The rocker arm shaft 3 is supported at its ends by roller bearings 23. With 36 joint eyes are referred to, their function from the illustration in Fig. 2 results. Finally, the illustration in FIG. 4 shows the axis 8 at the lower end, which is already shown in FIG as a hydropneumatic pressing device in connection with the hydraulic cylinder 7 has been described.

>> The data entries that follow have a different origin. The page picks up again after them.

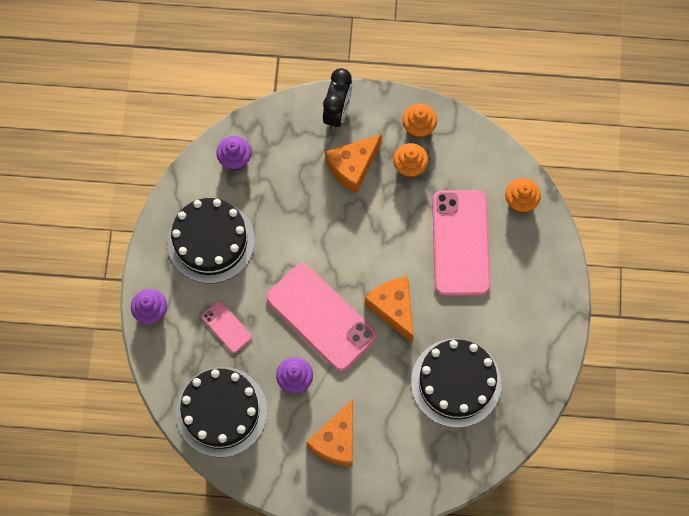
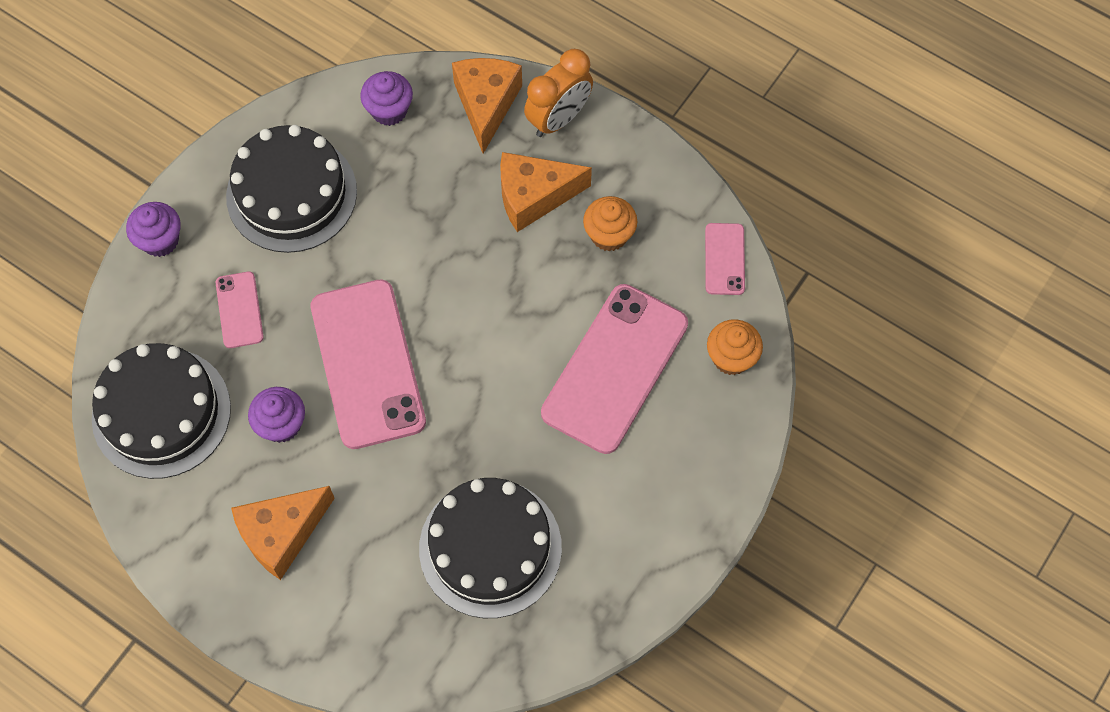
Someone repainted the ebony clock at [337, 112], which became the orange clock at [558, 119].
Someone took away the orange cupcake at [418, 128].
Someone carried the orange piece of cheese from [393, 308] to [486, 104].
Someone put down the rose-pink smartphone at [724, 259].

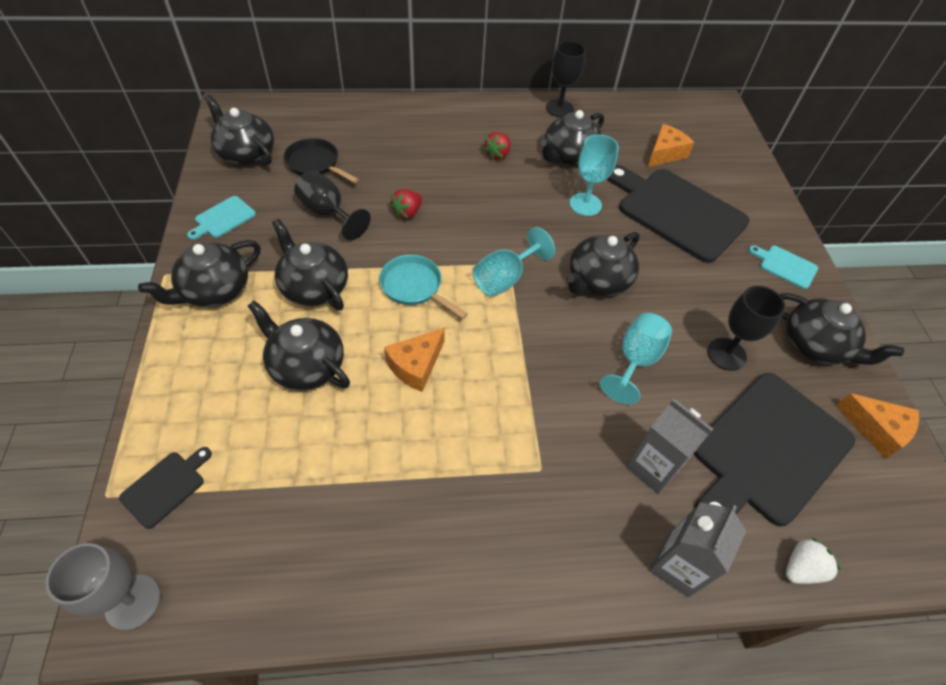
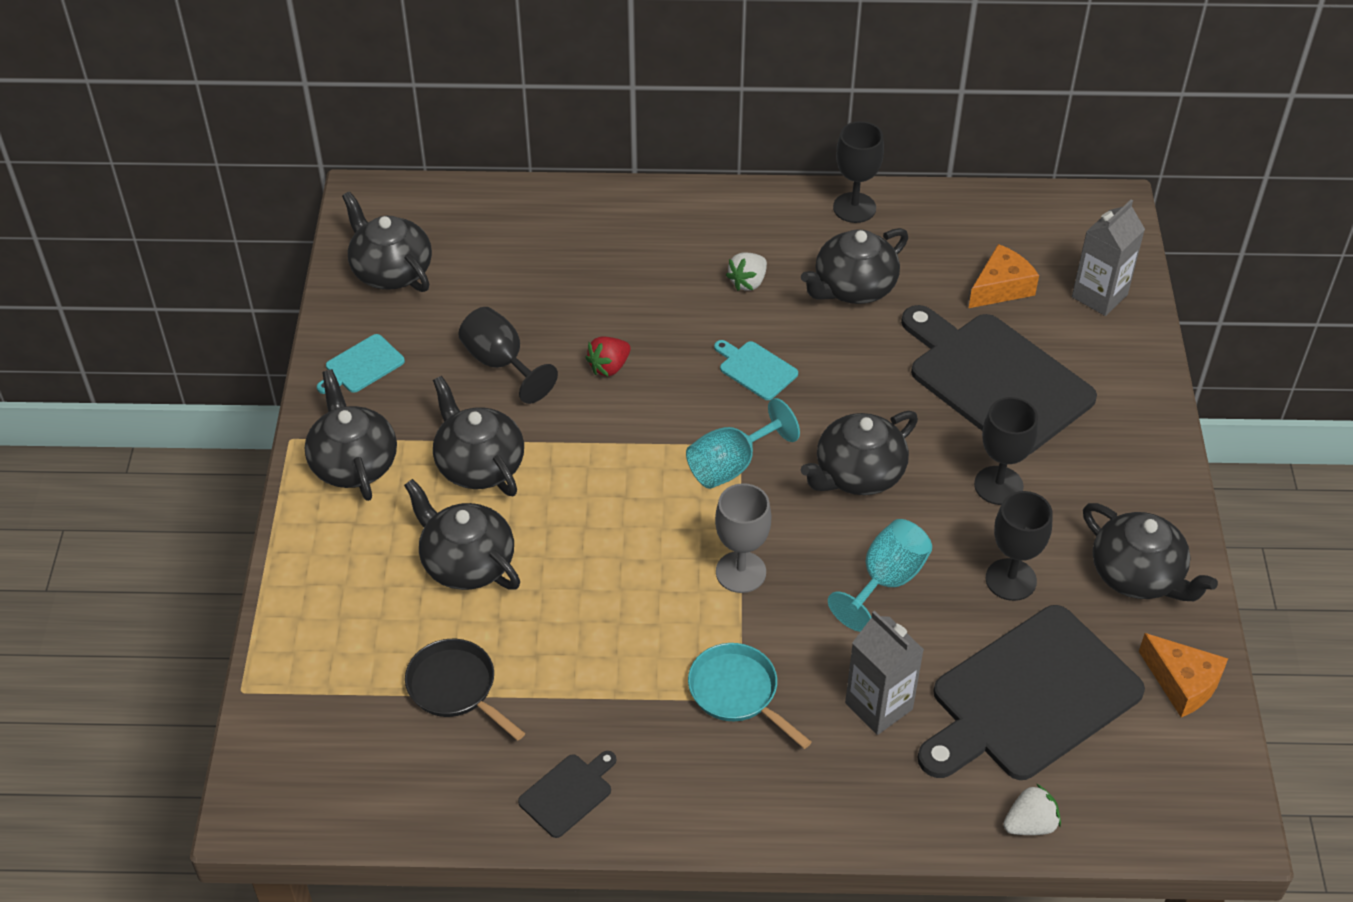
Someone repainted the scarlet berry at [497, 154], which became the pure white berry at [748, 282].
Someone took away the aqua chalice at [585, 204].
Someone carried the ebony frying pan from [315, 164] to [456, 688].
Someone rotated the ebony tea pot at [215, 290] by 105 degrees clockwise.
Someone carried the aqua bread board from [785, 266] to [755, 369].
Someone carried the aqua frying pan from [414, 287] to [737, 692].
Someone took away the orange piece of cheese at [416, 365].
Someone carried the ebony bread board from [166, 486] to [568, 793].
Someone carried the grey juice carton from [677, 565] to [1099, 296].
Someone carried the grey chalice from [133, 602] to [740, 572].
Someone put down the ebony chalice at [998, 485].

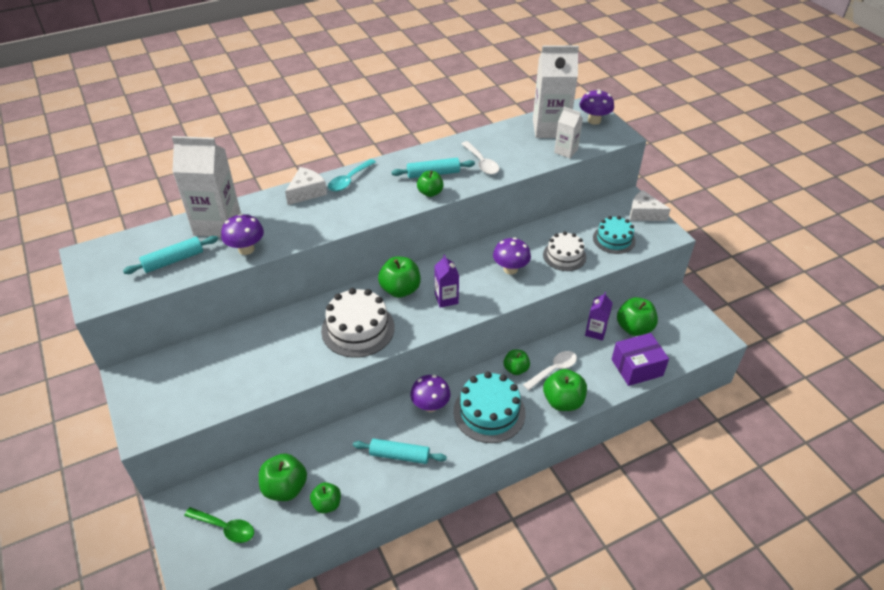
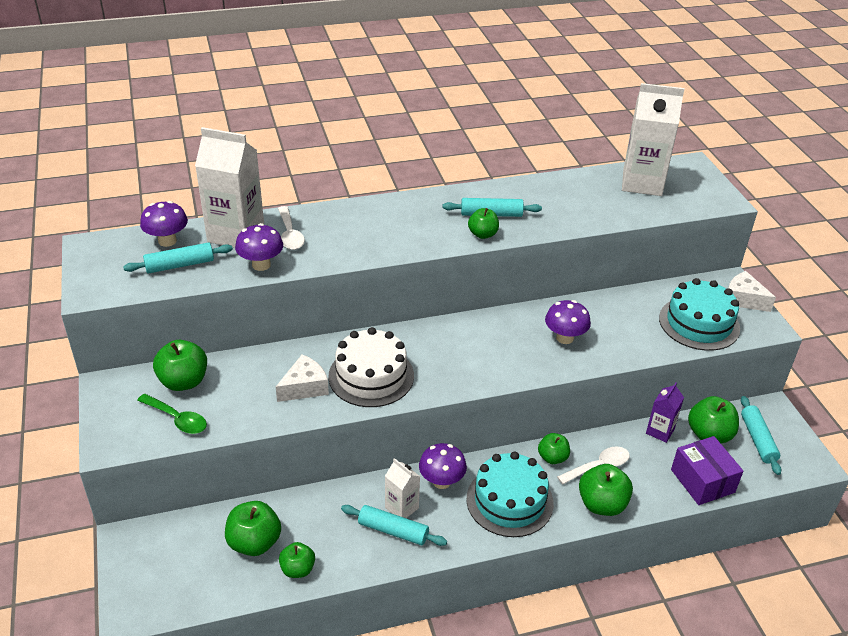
Someone carried the royal purple fungus from [594, 120] to [167, 241].
Someone carried the pure white juice carton from [566, 151] to [401, 508].
Someone carried the pure white tablespoon from [481, 163] to [290, 234].
Someone took away the aqua tablespoon at [349, 180].
Someone carried the pure white piece of cheese from [307, 192] to [304, 387].
Someone scaled the aqua layer cake at [614, 239] by 1.54.
Someone took away the pure white layer cake at [564, 256].
Someone took away the royal purple juice carton at [446, 299].
Someone carried the green apple fruit from [400, 290] to [184, 381].
Someone rotated the royal purple box at [637, 367] by 75 degrees clockwise.
Someone carried the green tablespoon from [225, 528] to [177, 419].
Someone put down the aqua rolling pin at [757, 440].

In one embodiment of the invention, the shortest distance (a) (see FIGS. 2 and 3) and the pivot point of the pivot lever axis 3 is between 50 and 95 % of that distance (b) (see FIG. 3)> the center of the Swivel lever axis 3 from the center of the grinding roller 1 on the grinding bowl 10.

Claims (7)

PATENT CLAIMS 1. Roller mill, especially for coal distribution with a gas-tight mill housing, a rotating grinding plate and several, grinding rollers rolling on the grinding table, each grinding roller with a rocker arm around a rocker arm axis is pivotally mounted, characterized in that the rocker arm (2) of a fork (4), at the end of a Force is introduced, can be decoupled, the rocker arm itself is encapsulated gas-tight and in the gas-tight mill housing (12) is included. 2. Roller mill according to claim 1, characterized in that the Rocker arm (2) and fork (4) form a functional unit with one another during operation by means of bolts (19) are connected and the bolts (19) for uncoupling the rocker arm (2) from the fork (4) can be removed for maintenance purposes are arranged so that only the rocker arm (2) takes part in a pivoting movement of the roller (1) outwards. 3. Roll mill according to claim 1, characterized in that the Gas-tight closure (11) of the rocker arm (2) has a cover (11) which can be connected in the upper part to the gas-tight housing (12) and the lower part of which closes the rocker arm (2) in a curved shape and up to a roller axis surrounding collar is sufficient ·· 2 - 4. Roll mill according to claim 1, characterized in that the Chamber, formed from the parts items (11), (26), (27), (29), can be flushed with gas from the gas channel (6o) via the nozzle (J5o) is, taking advantage of the pressure gradient between the gas channel (6o) and the mill housing (48) via the resistor the blade ring (56) creates an automatic flow without an additional fan. 5. Roller mill according to claim 1, characterized in that on each side of the cover (11) one around the rocker arm axis (j5) guided around sealing air chamber (15a, 15b) is arranged to provide a gas-tight seal against the rocker arm shaft (3) to obtain. 6. Roller mill according to claim 1, characterized in that the ratio of the rod force of the hydraulic cylinder (7) and the roller force is between 5o % and 15o % . 7. Roll mill according to claim 1, characterized in that the Λ-St The rocker arm (2) is designed to be hollow and through which sealing air flows, which is located at any point outside the grinding chamber, preferably on an axle front side (4o), into which the lever is introduced, from where it leads to an annular gap between the roller (1) and the sleeve (46) of the rocker arm (2) is guided and from here with high pressure and high speed into the grinding chamber (48) occurs.